We don’t produce any revolutionary ideas on how to tackle these problems; even MONUC, the UN peacekeeping force, has an unspoken policy of non-engagement with the Interhamwe militias that still pepper the western portion of the park more than a decade after the genocide in Rwanda. Previous skirmishes have resulted in swift reprisals against the local population… and MONUC doesn’t want to have their blood on its hands (a twisted, but surprisingly effective, way of exerting leverage over the blue helmets).

But we’ve at least come some way in agreeing on the most pressing problems faced by would-be protectors of the park. It certainly puts footpath erosion in the English Lake District in perspective.

Tuesday, August 7, 2007

The road to Congo

As the plane descends into Kigali rolling hills rise out of the flat plain. Geographically speaking they form the eastern border of the Albertine Rift. The rift itself stretches in a great swathe to the north and south and is punctuated by the great lakes of Albert, Edward, Kivu and Tanganynika. Historically speaking the region has been punctuated by some of the most brutal violence the world has seen in recent years.

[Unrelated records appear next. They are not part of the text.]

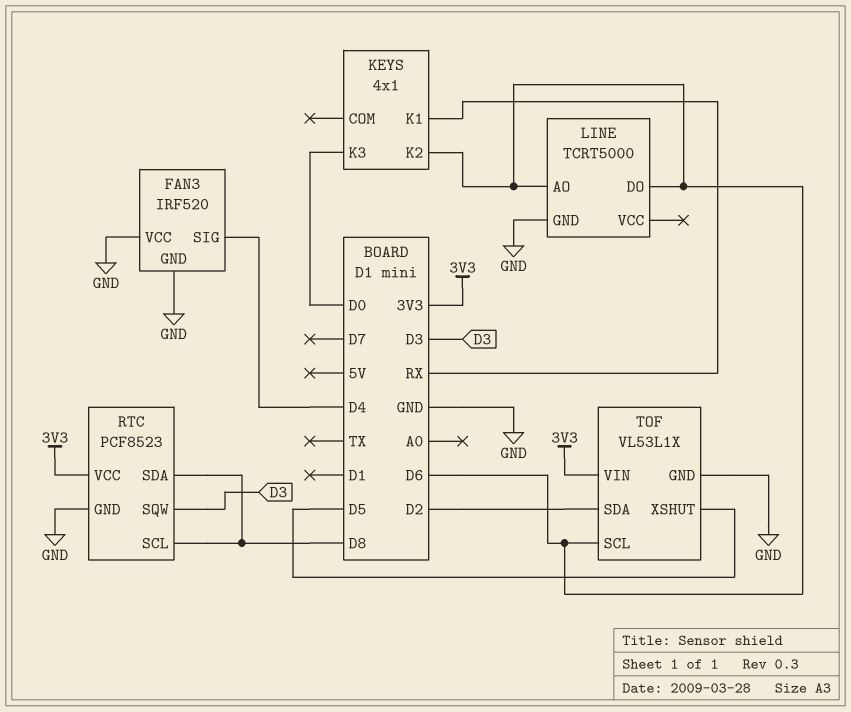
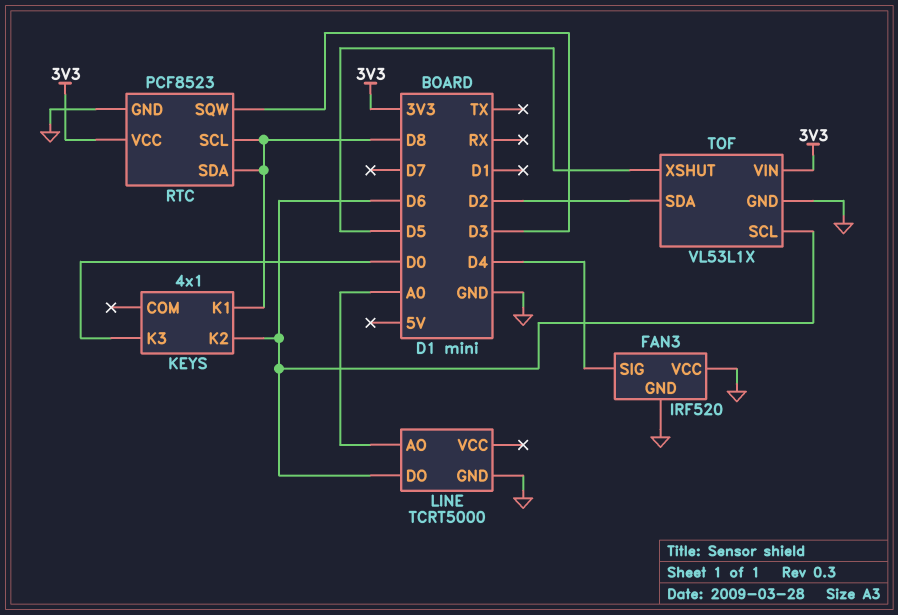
KEYS pin K1: RX -> D8
LINE pin AO: D6 -> A0

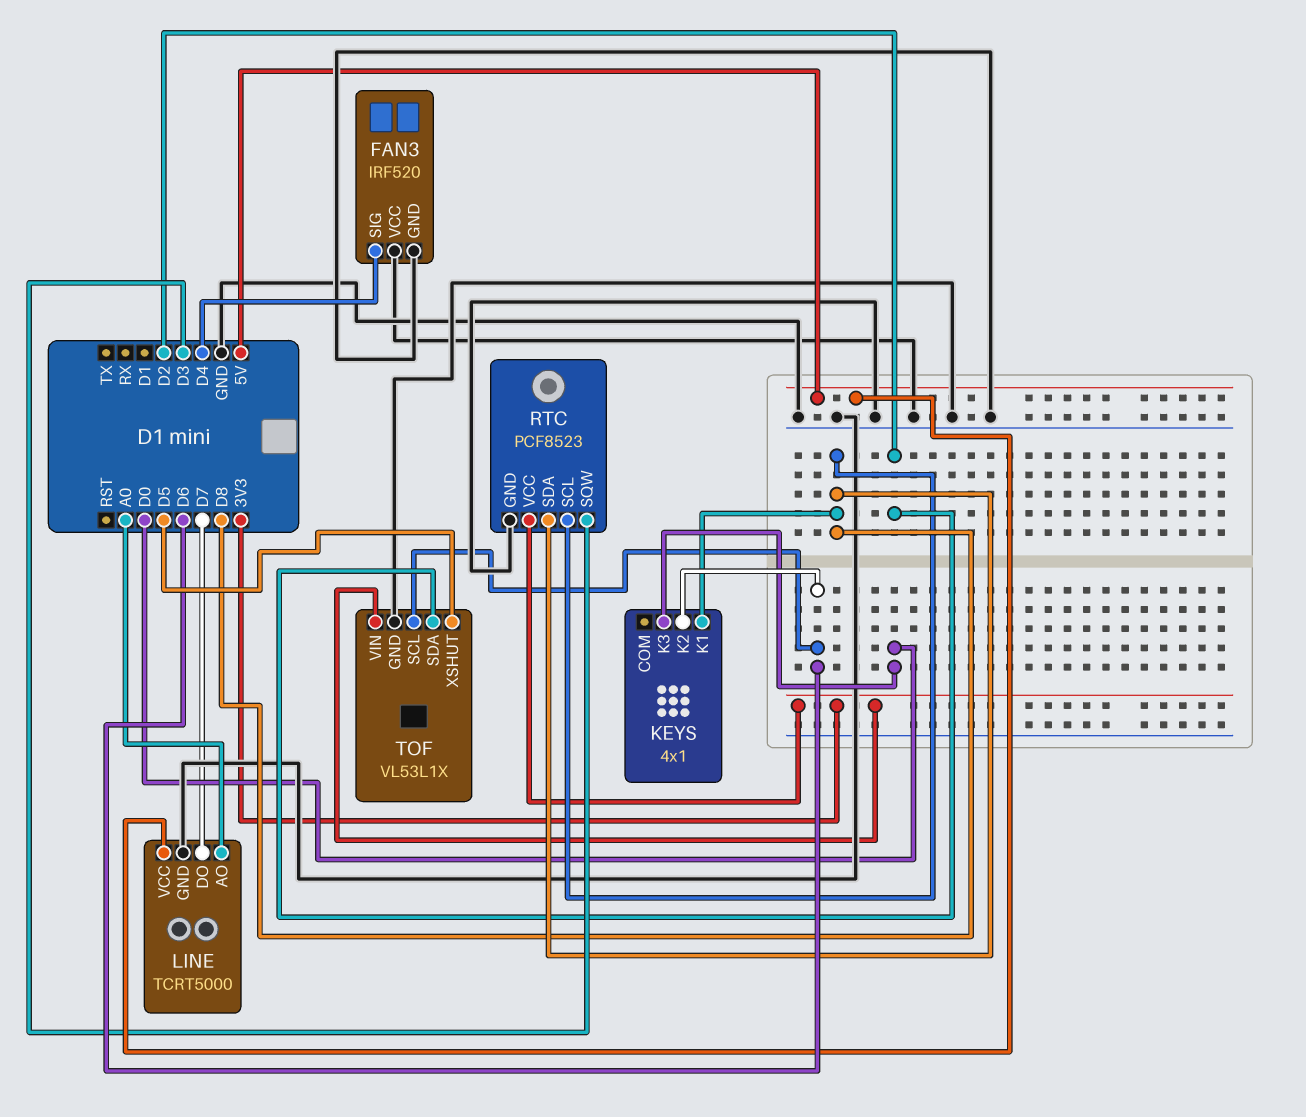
LINE pin DO: D6 -> D7
LINE pin VCC: none -> 5V

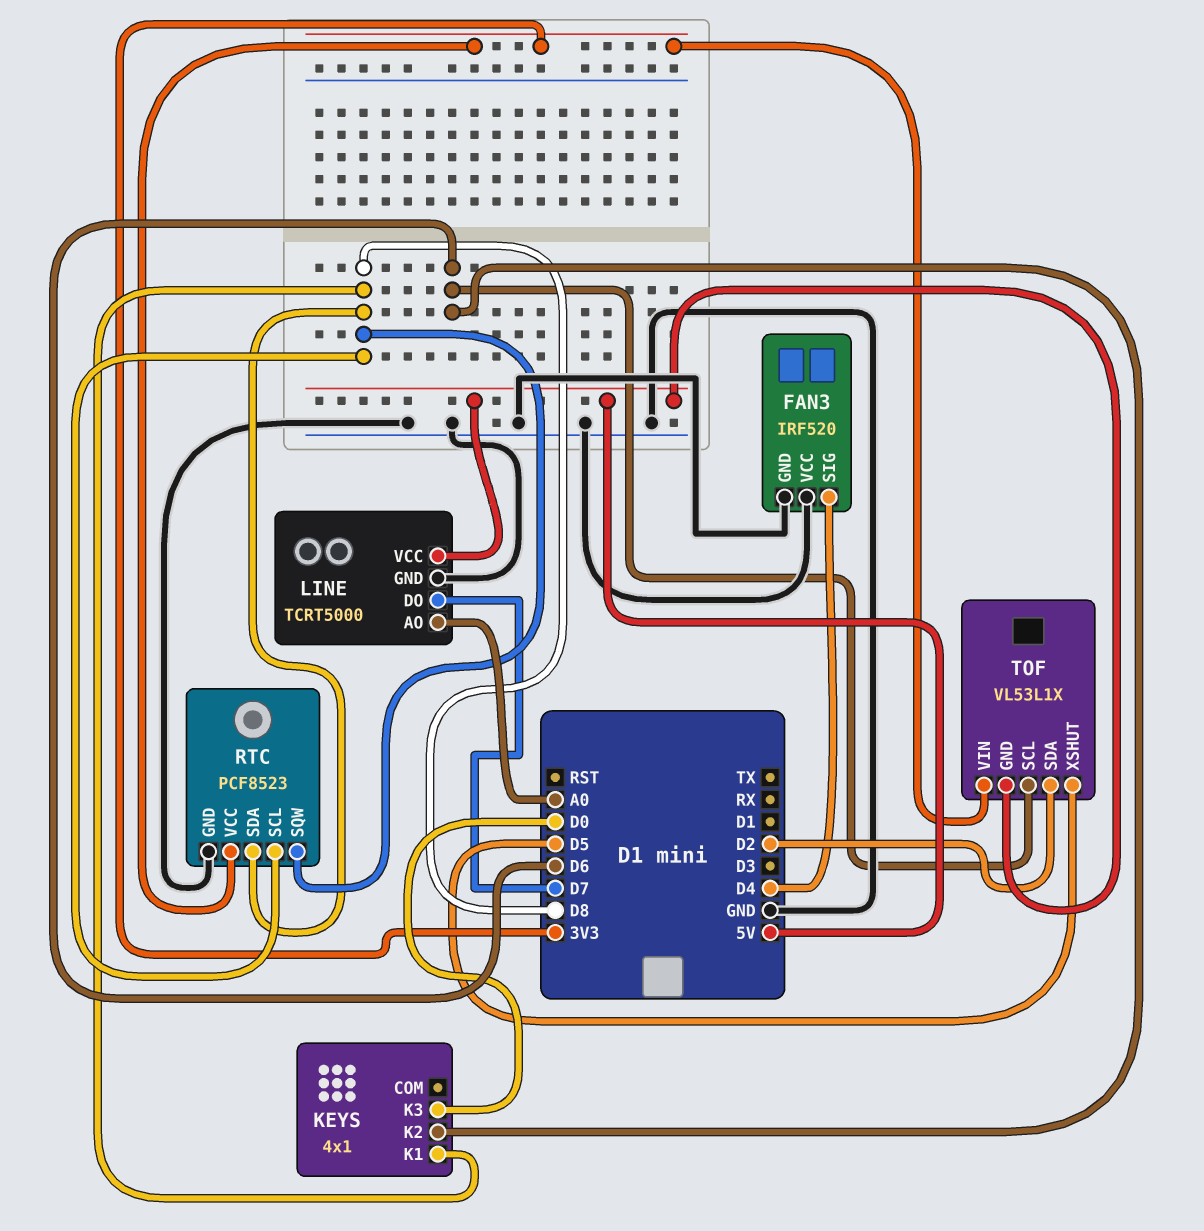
RTC pin SQW: D3 -> D8
TOF pin GND: GND -> 5V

We land on the crest of one the hills. Red earth and corrugated iron shanties slope steeply to either side of the crisp tarmac. It feels like the beginning of a rollercoaster ride. I spend the evening laboriously translating PowerPoint slides from decent English to my jumbled French. Robert later checks and cleans them up.

The following day we leave early for the drive southwest across Rwanda to Kamembe and then to DRC. Driving out of Kigali you realize quite how densely populated Rwanda is. Maize, manioc, sugar cane, coffee, houses and schools all jockey for place in the steep sided valleys.

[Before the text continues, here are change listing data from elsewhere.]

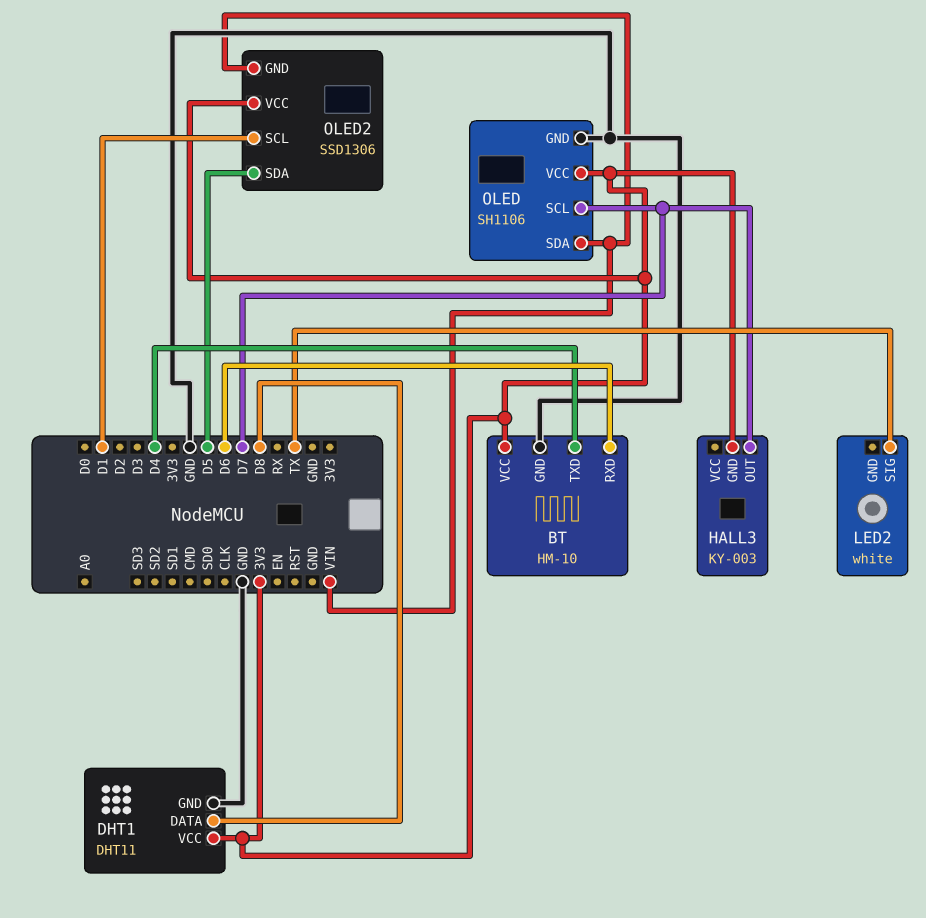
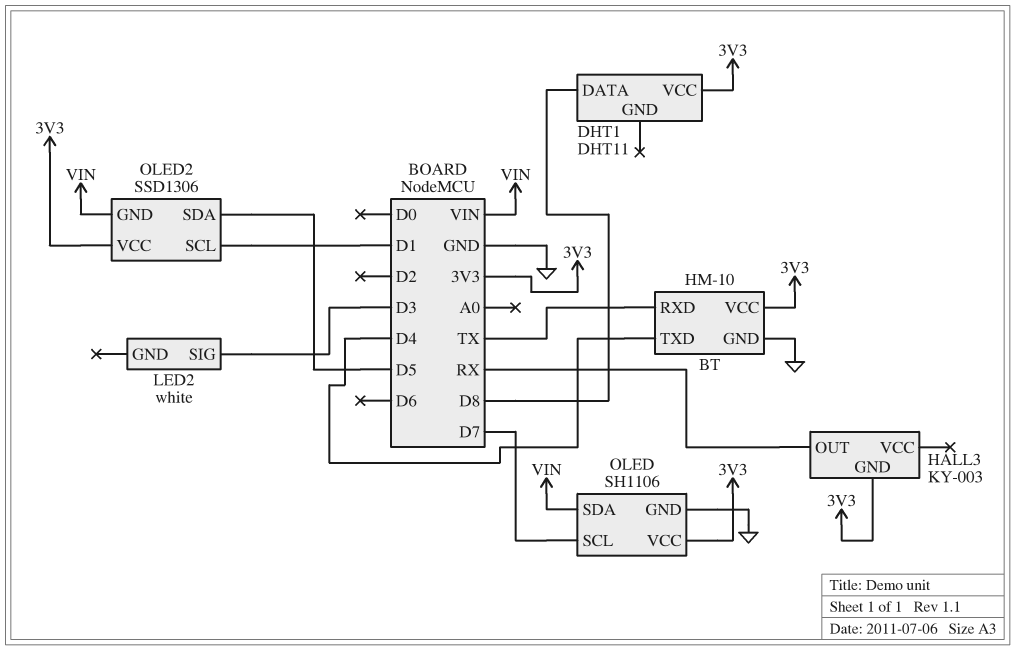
BT pin RXD: D6 -> TX
DHT1 pin GND: GND -> none
HALL3 pin OUT: D7 -> RX
LED2 pin SIG: TX -> D3

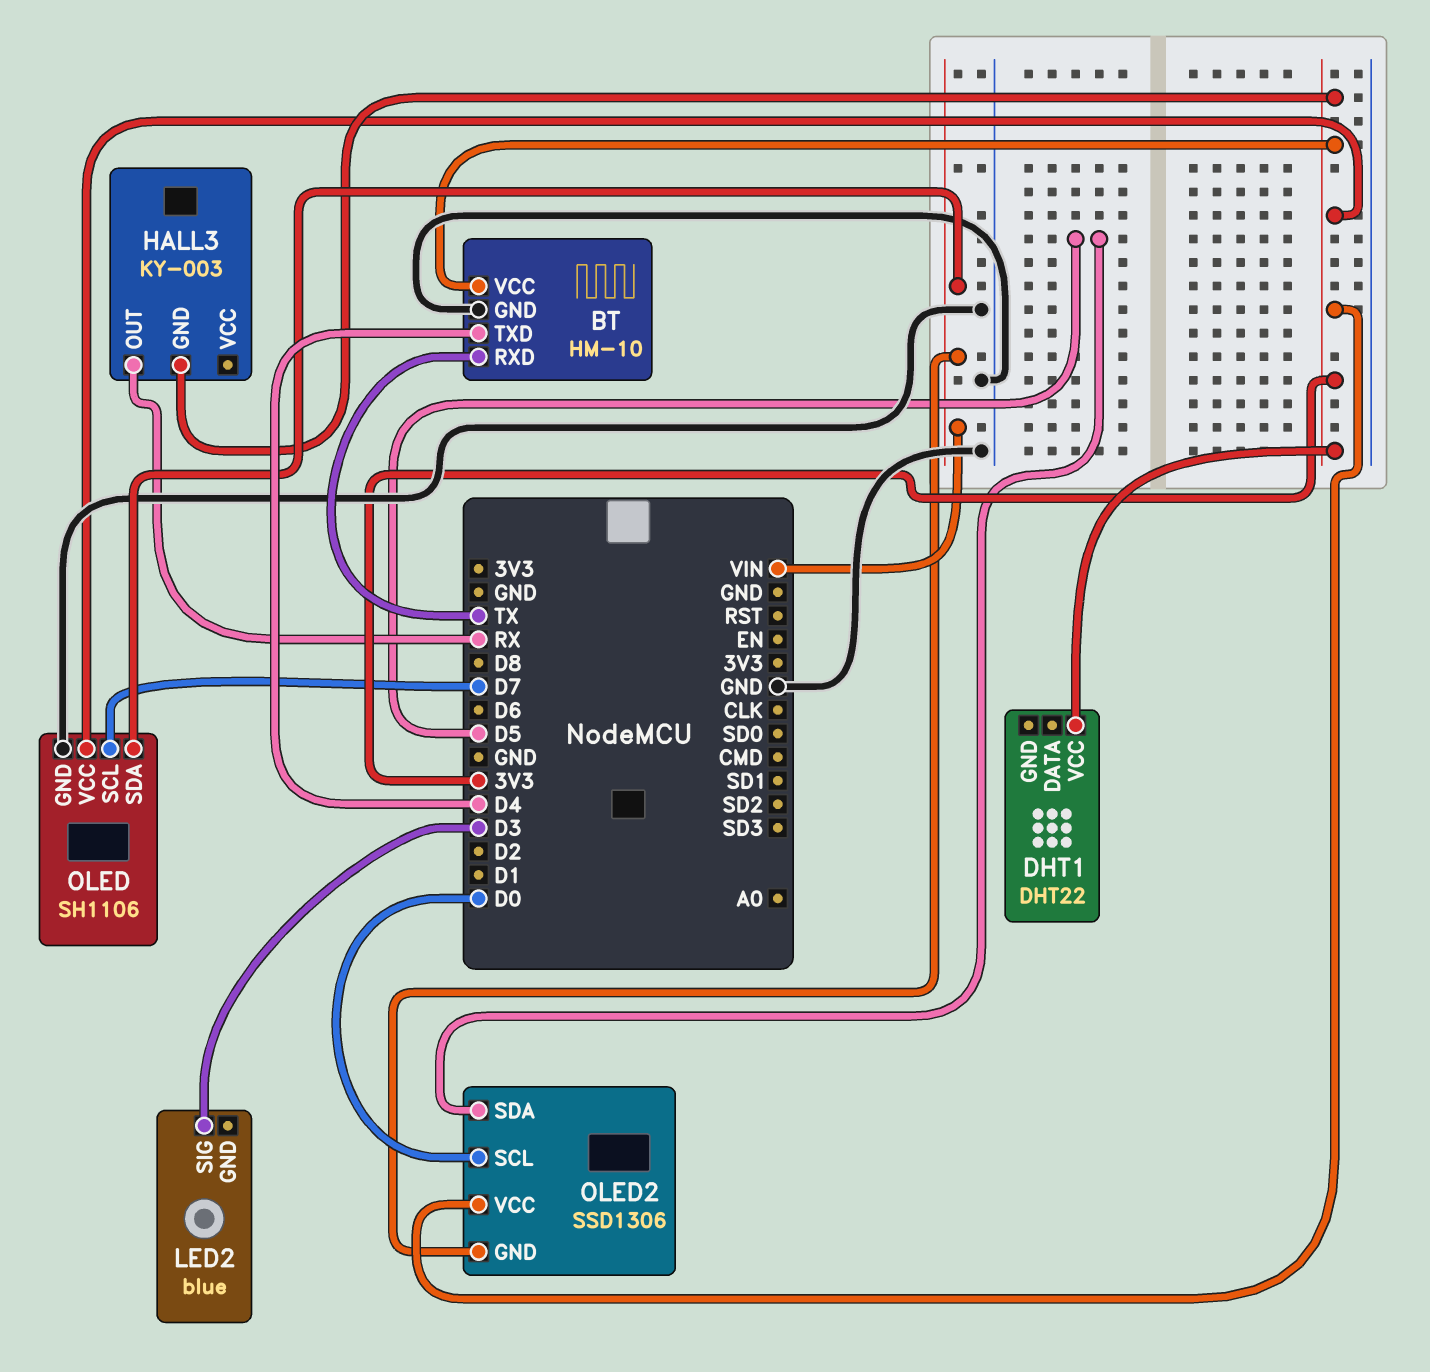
DHT1: DHT11 -> DHT22
DHT1 pin DATA: D8 -> none
LED2: white -> blue
OLED2 pin SCL: D1 -> D0

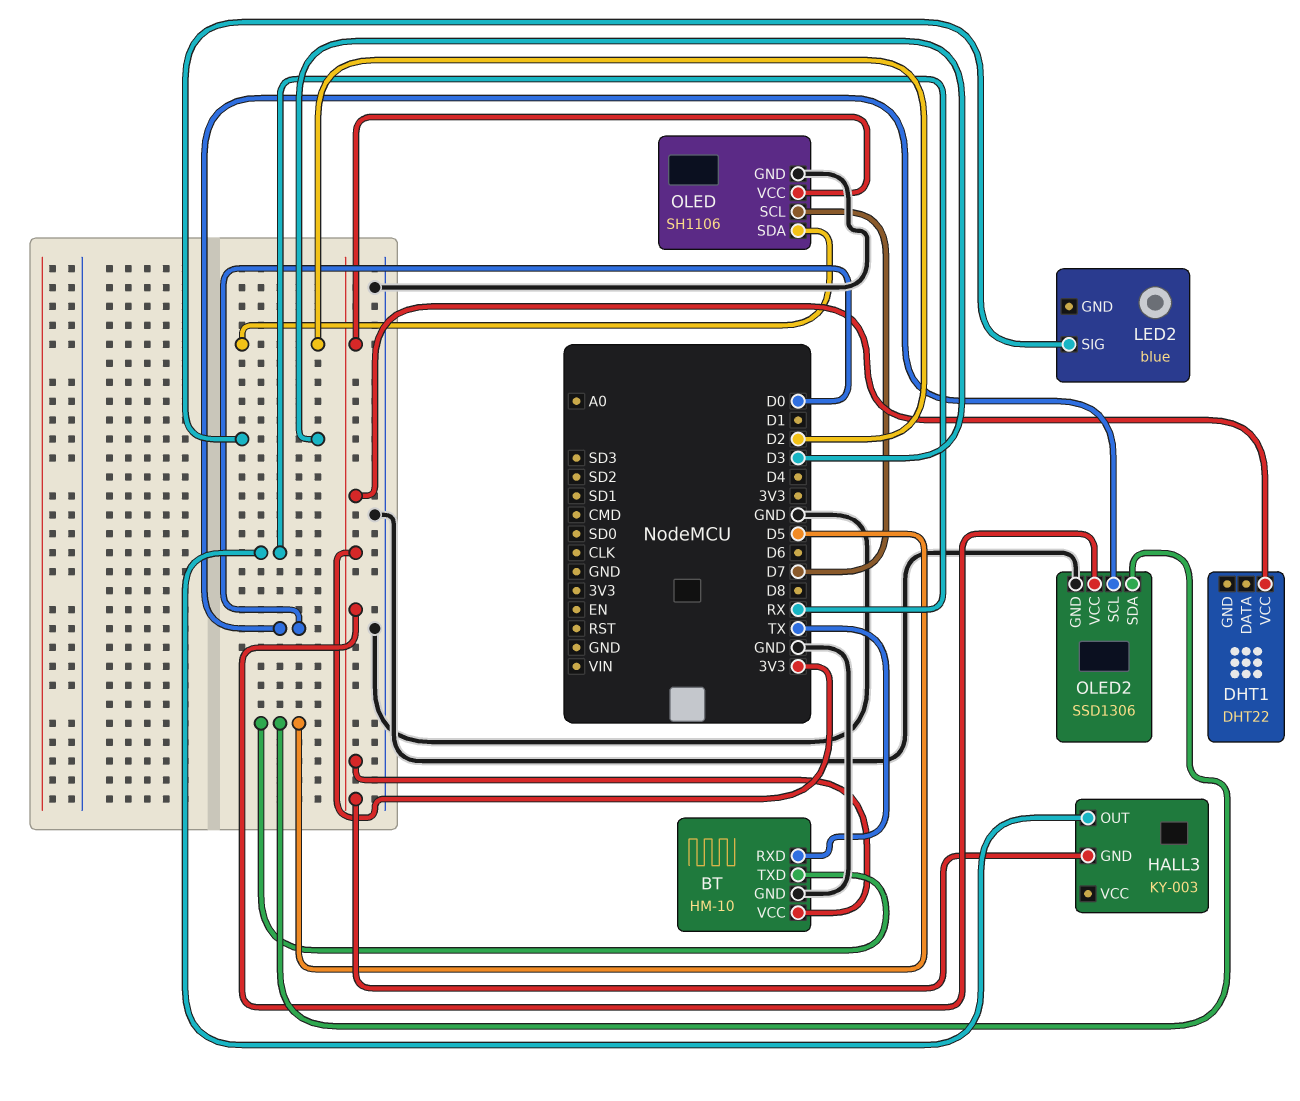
BT pin TXD: D4 -> D5
OLED pin SDA: VIN -> D2
OLED2 pin GND: VIN -> GND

After a few hours of twisting and turning on Rwanda’s perfectly tarmac’d roads we enter Nyungwe Forest Park. Here the signs of human habitation fall away temporarily as the montane forest reclaims the hills. Giant lobelias and heather forests coat the hills which themselves fade like cut-outs into the mid-horizon haze. The road worsens as we get closer to Congo.

After six hours we get to the border, pass through in less than half an hour and weave between pot holes and UN vehicles into Bukavu proper. The last time Robert was here, in April, few people were venturing out. Now the expansive city is alive with street traders and traffic. Apart from the odd UN tank and off-duty Pakistani peacekeeper you wouldn’t know the city has been the site of repeated sieges and atrocities.

We’re met by Faustin Batechi of ICCN, the Congolese National Park authority. Faustin previously worked in a national park in Katanga Province until a reprisal attack by the Mai Mai rebels in 2004 kidnapped his family and murdered his wife. Apparently the Mai Mai hadn’t liked the way he’d tried to stop them poaching in the park.

Perhaps the biggest tragedy is that his story is far from unique. Elie, a junior colleague of Faustin’s, mutters the understatement of the day: “La conservation ce n’est pas facile en tout le Congo”.